2016 Success Stories

A few weeks ago when we were setting up our Christmas tree, Mark had the idea (that he may or may not have stolen from Coach Speedy G) to use a few of our medals on the tree as ornaments. Long story short, it didn't happen. We have normal ornaments on our tree. But my wheels started turning and I got curious. So I dug out all of my medals from the season and it brought a nice smile to my face. Holy cow a lot happened this year.

I PR'ed in ALMOST every distance..
  • March Madness Half Marathon - March 2016 - 1:41:04 (2min 8second PR)
  • Southwest Half Marathon - May 2016 - 1:38:35 (2min 31second PR, 4th in AG)
  • Leon's Triathlon Olympic Distance - June 2016 - 2:31:32 (19min 50second PR)
  • Grand Rapids Half Iron - June 2016  - 5:23:39 (24min 34second PR, AG WIN!)
  • Lake In the Hills Tri Sprint Distance - June 2016 - 1:32:39 (9min 18second PR, AG WIN!)
  • Indianapolis Monumental Marathon - November 2016 - 3:41:17 (19min 9second PR)
  • Elf Run 10k - November 2016- 45:01 - (2min 27second PR, 6th in AG)
  • Kiwanis Santa Run 5k - December 2016 22:19 (3second PR, AG WIN!)

Add that all up and you get a grand total of 1 hour and 23 minutes TO THE SECOND that I was able to shave off this year. The only distance missing from the list above is the Full Iron distance. BUT, there's always next year ;)

My mentors in triathlon are unparalleled

I jumped into this sport head first with no clue what I was doing. At all. But I told myself I'd find help. I just never imagined that the first person I asked would say yes. Let alone turn into someone I can call a lifelong friend. And this year, I was able to race side by side with him more than once. (More like, he'd WIN the race and hang out waiting for me.) His knowledge base is remarkable. His patience is noteworthy. And his support is phenomenal and pure. Both Ryan and Jacqui have inspired me in more ways than they realize. Their accomplishments are nothing short of incredible and have influenced me to dream big. If you are EVER considering a run or triathlon coach, you don't even need to ask me for a recommendation. Just go ahead and check out RyBread Racing.

My support system continues to amaze me. 

I'd be lying if I said this one didn't get me a little choked up. Ironman Texas is a perfect example. When Ian and Lindsey booked a last minute flight to Houston, shortly after the bike course was approved, solidifying the fact that the race would go on. Jess also purchased her ticket at the last minute, but we kept this one under wraps to make sure Jacqui had one of the best 30th birthday surprises. My father decided to make the trip down, making his travel accommodations well before I did. After watching Jacqui's bike crash the day before on her birthday, oversleeping and almost missing the race entirely, a last minute swim course change, a last minute bike course approval, and an UNFORECASTED HAIL STORM on the run, they were all there at the end of the day.
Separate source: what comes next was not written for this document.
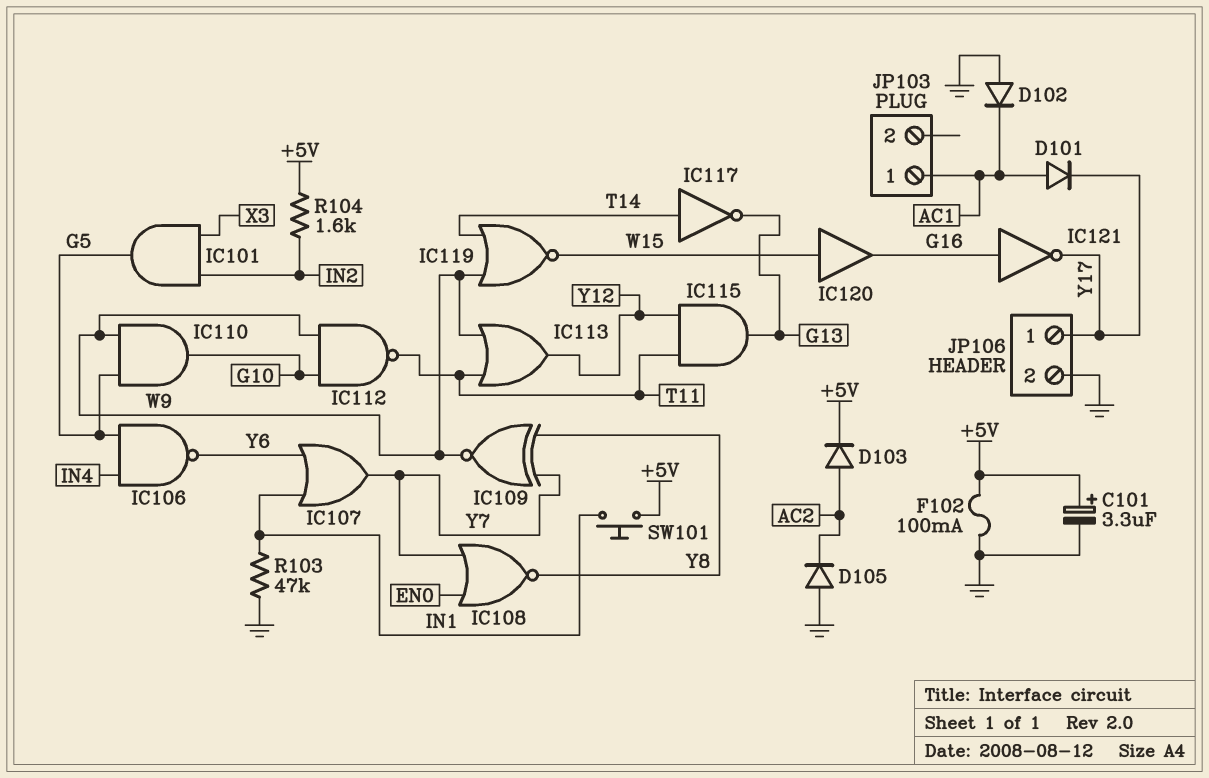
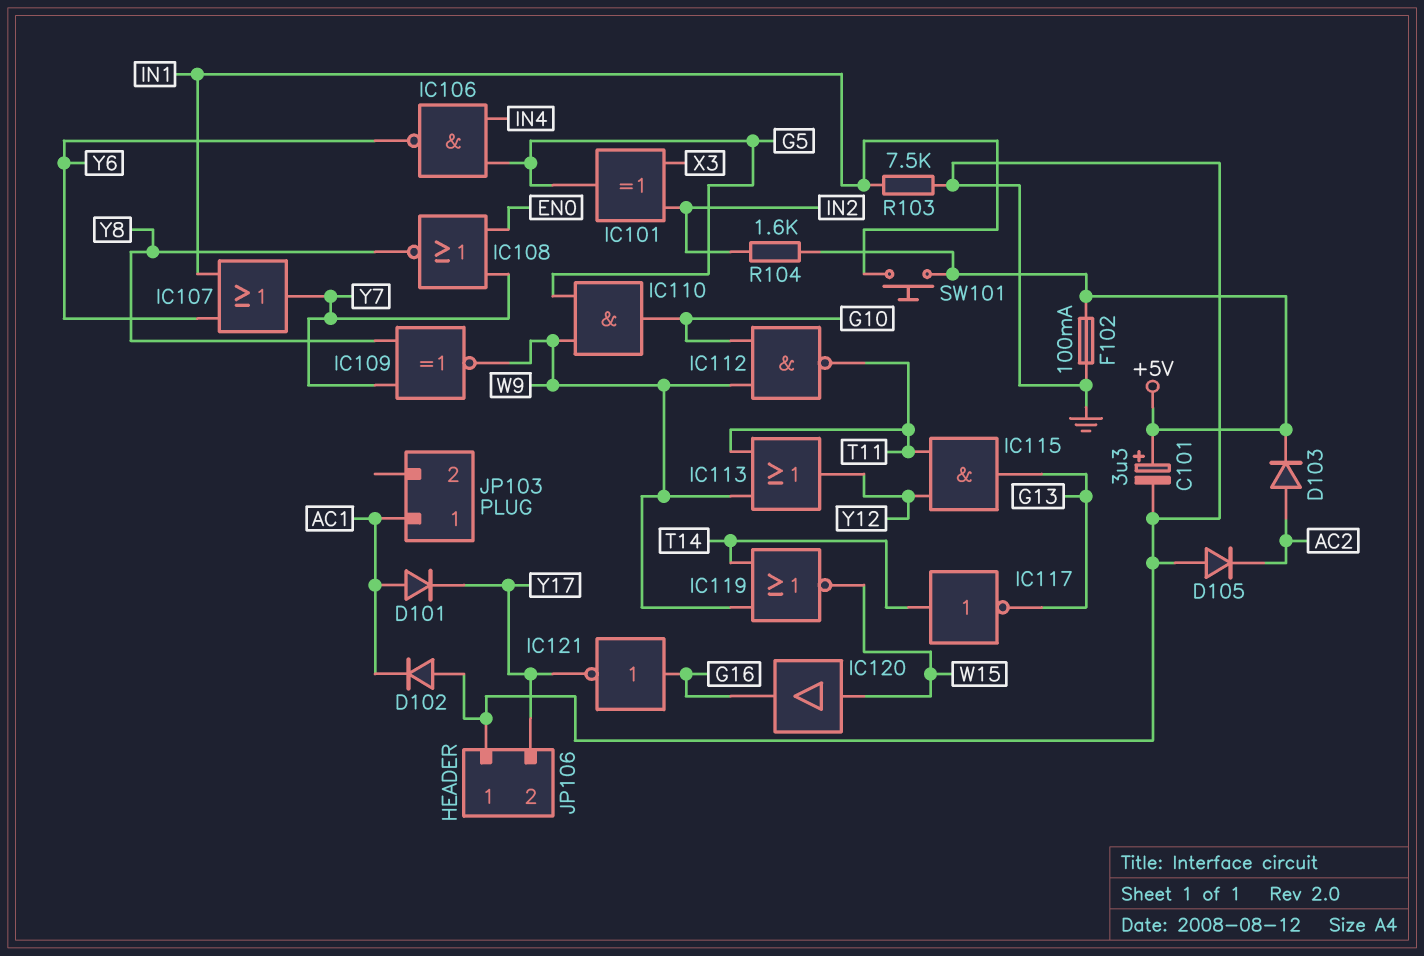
IC101: AND (in IN2, in X3, out G5) -> XOR (in IN2, in X3, out G5)
JP106 pin 1: Y17 -> GND
JP106 pin 2: GND -> Y17
R103: 47k (GND, IN1) -> 7.5k (GND, IN1)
I remember the day I told my Uncle that I was planning on attempting this Ironman thing. He wanted me to come out west to run a marathon and spend some time in the area. I told him I had other plans for the fall and sent a picture of the Ironman logo. I didn't even have to explain, he knew. "Send us the dates, we'll be there!" he said. And they were. And the same held true when Mark decided to dive into the Ironman world for the first time. My aunt and uncle drove all the way from Omaha, Nebraska to Lake Placid, New York, with a pit stop in Chicago to pick up my parents after a small Southwest Airline nightmare. Traveling such distances isn't easy these days for that group, but they were determined to get there. {I have NO idea where Mark and I get this competitive drive 😉.} And when Mark and I played triathlon that day, climbing mountains and putting our mental strength to the true test, the 4 of them were there to greet us at the end of 140.6 miles.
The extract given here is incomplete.